◆ PROVIDED RECORDS ◆
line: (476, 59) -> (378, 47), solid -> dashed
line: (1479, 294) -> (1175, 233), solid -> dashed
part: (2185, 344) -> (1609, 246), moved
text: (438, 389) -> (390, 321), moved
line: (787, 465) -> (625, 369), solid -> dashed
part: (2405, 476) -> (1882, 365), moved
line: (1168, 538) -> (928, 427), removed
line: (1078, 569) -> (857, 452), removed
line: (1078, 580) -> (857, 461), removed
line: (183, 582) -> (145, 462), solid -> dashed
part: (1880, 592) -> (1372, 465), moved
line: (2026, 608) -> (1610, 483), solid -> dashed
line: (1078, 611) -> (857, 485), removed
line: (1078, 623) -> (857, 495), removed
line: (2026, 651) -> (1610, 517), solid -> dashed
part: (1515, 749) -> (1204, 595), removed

◆ WHAT IS REQUIRED ◆
Copy out the material above in its entirety, exactly.

◆ ANSWER TO THIS TASK ◆
line: (476, 59) -> (378, 47), solid -> dashed
line: (1479, 294) -> (1175, 233), solid -> dashed
part: (2185, 344) -> (1609, 246), moved
text: (438, 389) -> (390, 321), moved
line: (787, 465) -> (625, 369), solid -> dashed
part: (2405, 476) -> (1882, 365), moved
line: (1168, 538) -> (928, 427), removed
line: (1078, 569) -> (857, 452), removed
line: (1078, 580) -> (857, 461), removed
line: (183, 582) -> (145, 462), solid -> dashed
part: (1880, 592) -> (1372, 465), moved
line: (2026, 608) -> (1610, 483), solid -> dashed
line: (1078, 611) -> (857, 485), removed
line: (1078, 623) -> (857, 495), removed
line: (2026, 651) -> (1610, 517), solid -> dashed
part: (1515, 749) -> (1204, 595), removed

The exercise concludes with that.